AT&T blocks organized hacking attempt on one million subscribers

The Dallas-headquartered communications giant says that hackers used a number of automated programs to try to text string-link mobile numbers and account login credentials, which they then hoped to use to access customer accounts via the main AT&T web portal.

AT&T says it sent an advisory email to the customers whose accounts the hackers attempted to gain access to using the scripted attacks.

"We recently detected an organized and systematic attempt to obtain information on a number of AT&T customer accounts, including yours", AT&T apparently said in its email, details of which were reported on the Bloomberg newswire.

"We do not believe that the perpetrators of this attack obtained access to your online account or any of the information contained in that account."

The CNet newswire, meanwhile, quoted an AT&T spokesperson as saying the company “recently detected what could have been an organized attempt to obtain information on a number of customer accounts".

"The people in question appear to have used autoscript technology to determine whether AT&T telephone numbers were linked to online AT&T accounts", the spokesperson told the newswire in a prepared statement.

"Our investigation is ongoing to determine the source or intent of the attempt to gather this information", said the statement. "In the meantime, out of an abundance of caution, we are advising the account holders involved."
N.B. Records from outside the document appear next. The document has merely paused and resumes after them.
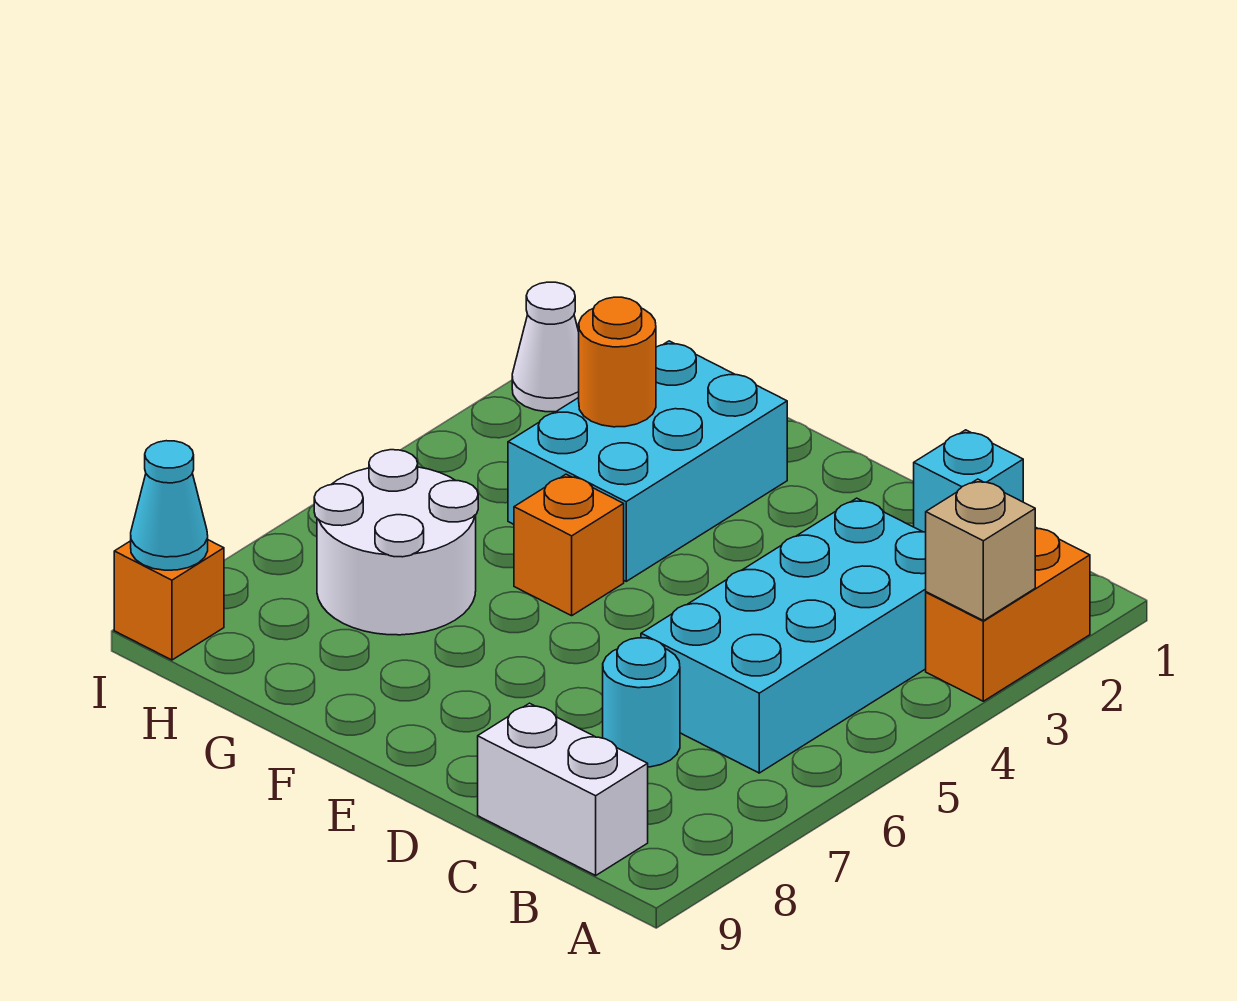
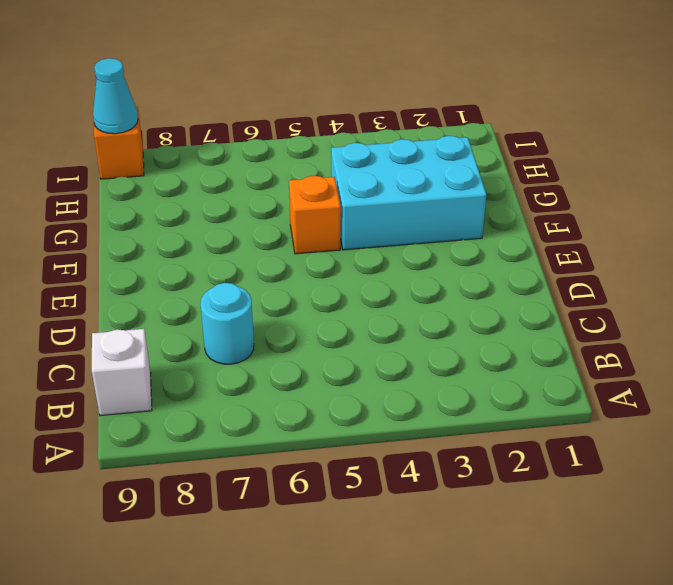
white brick B9 level 1 -> white brick B9:C9 level 1
none -> orange brick A2:A3 level 1
none -> cyan brick B3:C6 level 1
none -> cyan brick C1 level 1

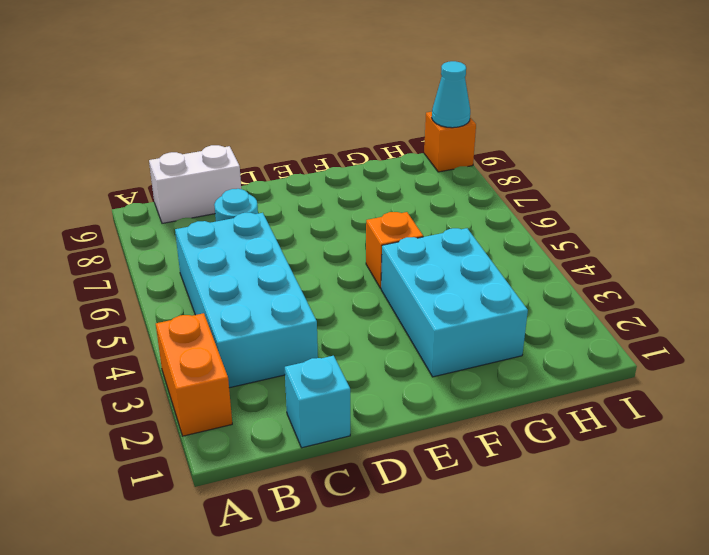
none -> white round brick G6:H7 level 1
none -> white cone I2 level 1
none -> tan brick A3 level 2

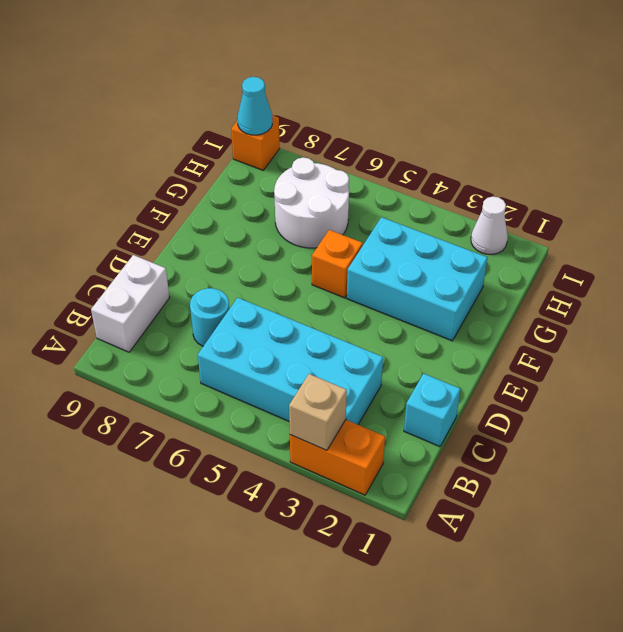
none -> orange round brick G3 level 2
Infosecurity notes that this isn’t the first time that AT&T’s mobile customers have been attacked – last year the email and allied details of around 114,000 early-adopter iPad customers of the telecoms giant were revealed after a flaw in the AT&T website was exploited.

Reports of the time said that hackers were able to retrieve email addresses and other data of iPad 3G subscribers because of a flaw in the site that automatically filled in the email address based on the integrated circuit card identifier (ICC-ID) in the iPad's SIM card.

Infosecurity understands that the hackers created a script – 'iPad 3G Account Slurper’ – that sent HTTP requests to the AT&T site with random ICC-IDs and then logged the resultant e-mail addresses.

Although AT&T is not saying anything about the hacker methodology during this latest attack, the two attacks may be linked, although the two men allegedly behind last year's attack were charged in January of this year.